MORGANTOWN — Through its new medical insurance provider, Peak Health, WVU Medicine and its partners are pursuing a way to offer more-efficient care at a lower price — for providers and patients.

Peak Health formed a couple years ago, President Ben Gerber said. The self-insured medical insurance plan began handling WVU Medicine’s 33,000 employees on Jan. 1.

The first provider-led health plan in West Virginia now has three minority co-owners — Mountain Health, Marshall Health and Valley Health — and will begin offering coverage to them on Jan. 1, 2024. Marshall Health and Mountain Health Network told The Dominion Post that they have the option to enroll their employees by July 2025.

On that same date, Peak Health will begin offering Medicare Advantage in the counties where it operates; those plans will be offered to anyone Medicare-eligible in those counties.

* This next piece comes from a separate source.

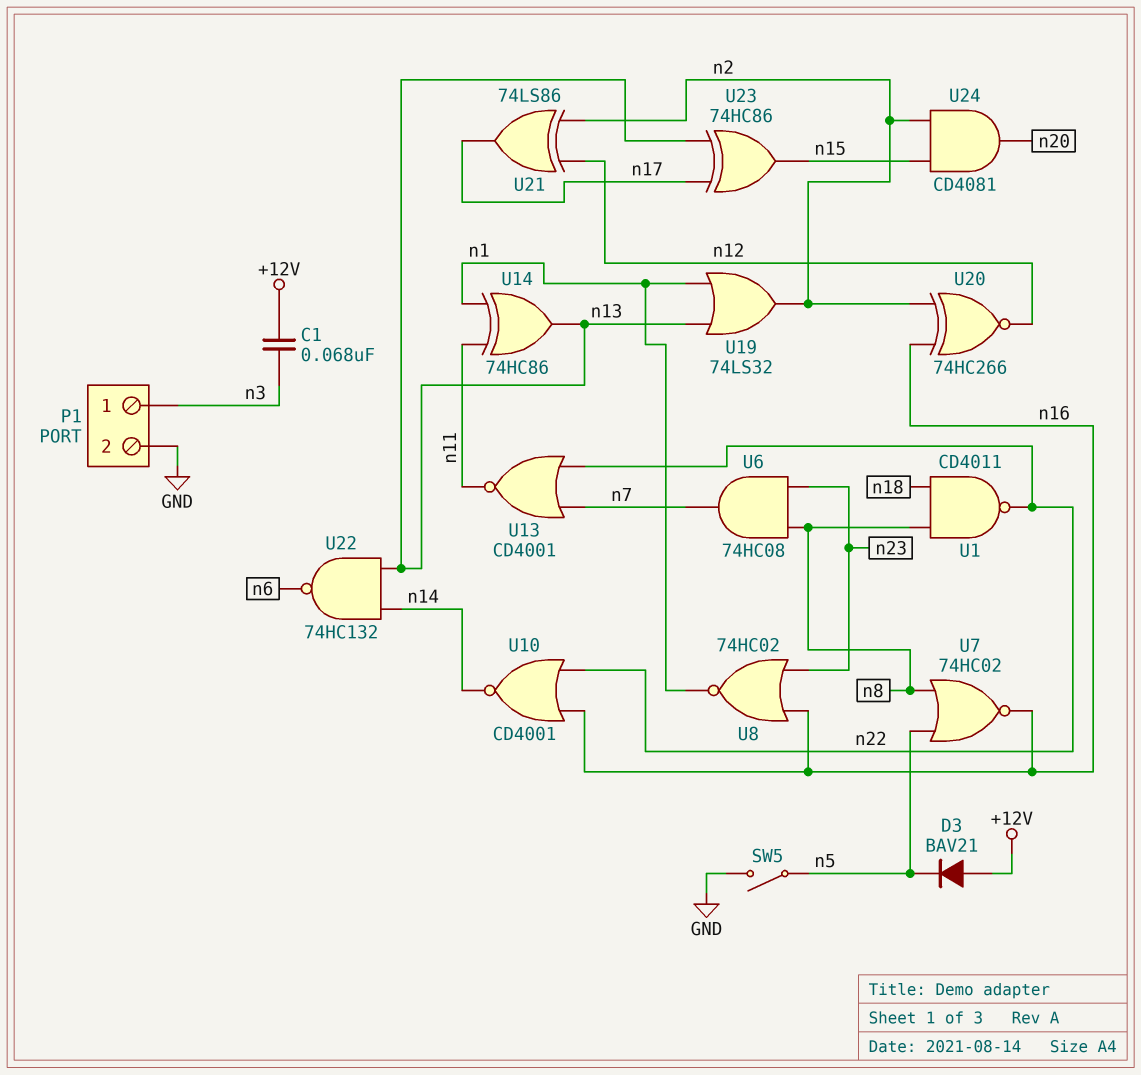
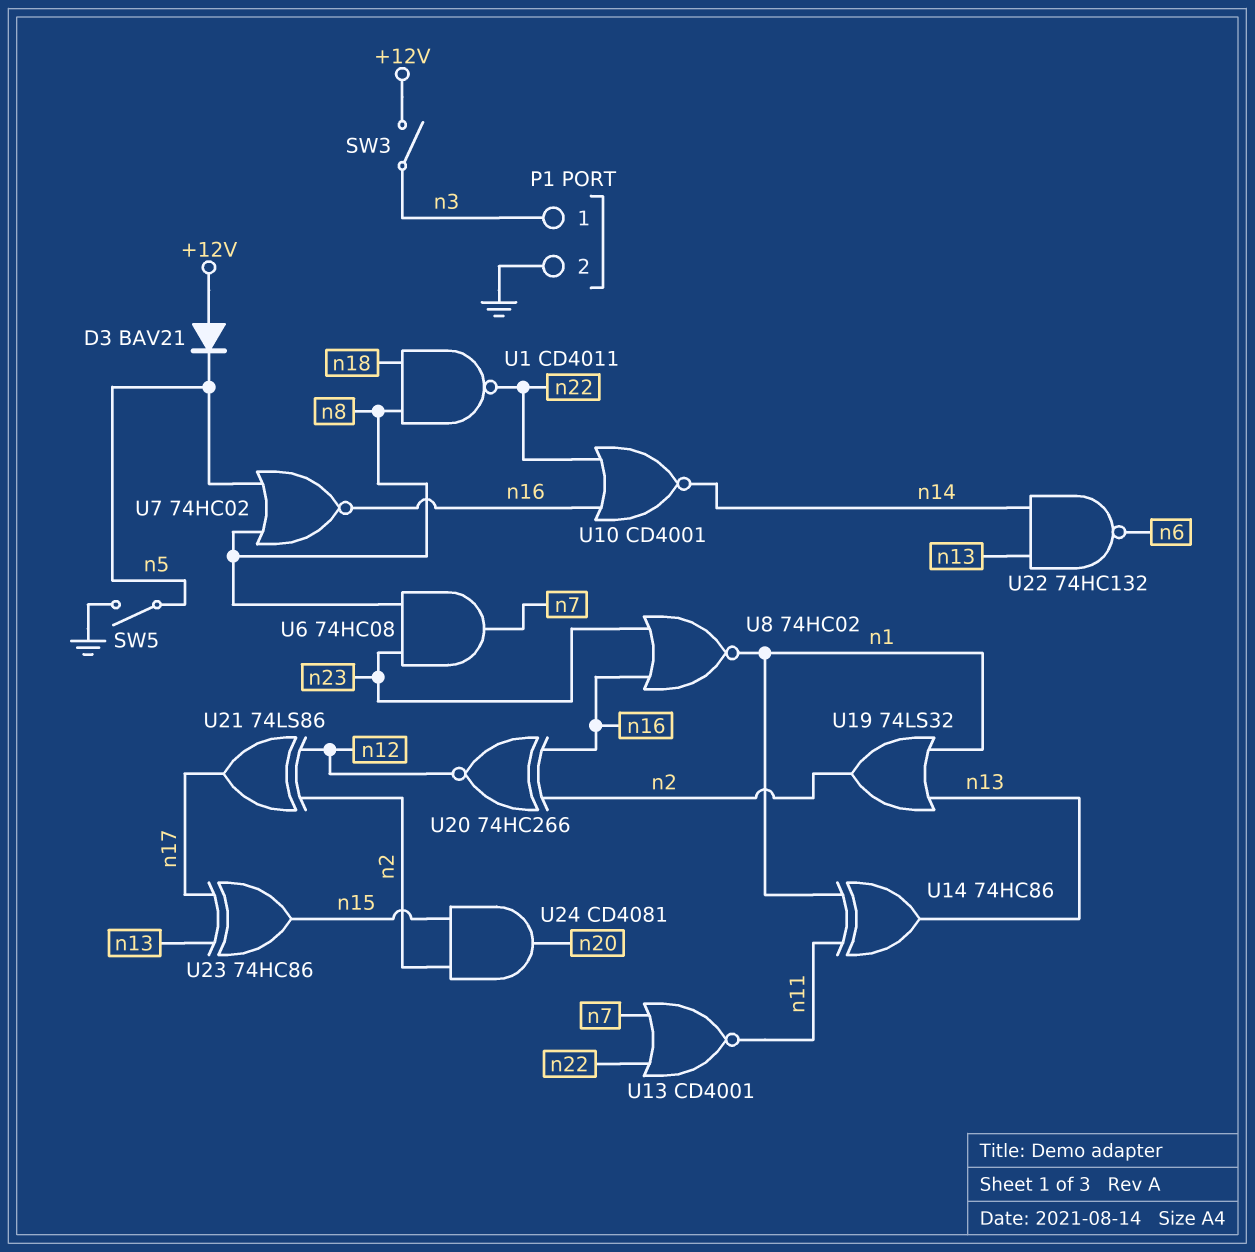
C1: 68nF (+12V, n3) -> none
SW3: none -> switch (+12V, n3)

Peak Health, Gerber said, was formed to align the insurance payer side with the way the providers are reimbursed. Self-funded plans typically pay a third-party administrator to handle the benefits; Peak Health can deliver the same network as a bigger plan at a lower administrative fee. “We think that’s a big win for employers.”

The concept is unusual in today’s market, but not new. An article on Peak Health’s website explains that the business model is based on one pioneered in 1945 by Oakland, Calif.-based Kaiser Permanente, which operates a nonprofit health insurance plan, medical practice groups and the biggest nonprofit health system in the U.S.

In 2021, Kaiser reported operating revenue of $33.25 billion, the article says. Kaiser’s integrated business groups operate as a single nonprofit entity, rather than having affiliate business groups competing against each other for the same health care dollar.

The vertical integration allows for better use of resources, he said, and eliminates unnecessary care, with savings passed on to employers and customers, Gerber told The Dominion Post. “By doing that, we can really deliver more-efficient care, invest in population health resources that are really going to advance care and improve care and the cost of health care in the state.”

WVUM President and CEO Albert Wright said in the article, “Operating as a single unit allows for cost savings, which translated into an average premium reduction of 12% for WVU Medicine employees who were previously covered by a Pittsburgh-based Highmark plan.

Peak Health’s growth is also healthy for the state as a whole, Gerber told The Dominion Post. West Virginia has seen large health systems move operations out of state, with an accompanying outflow of jobs. This new company will bring close to 100 new jobs to Morgantown, and as it expands, several hundred more new jobs.

And continued growth will provide continued benefits, he said. From a population health perspective, the more partners they bring in, the more scale they can achieve and more savings to pass on to employers and consumers.

They expect several satellite offices to pop up across the state, Gerber said, but most jobs will be located at the Peak Health office on Van Voorhis Road.

Peak Health’s rapid impact led Morgantown Area Partnership this spring to name the company its New Business of the Year.

Wright told The Dominion Post, “It’s very important for us to be innovative as both the payer and a provider of health care to come up with new payment models that allow us to create complete incentives around keeping people healthy and in the lowest cost setting possible.

“If we can do that and create jobs and better health care here in West Virginia,” he said, “I think that’s a really cool thing and something we can all be proud of.”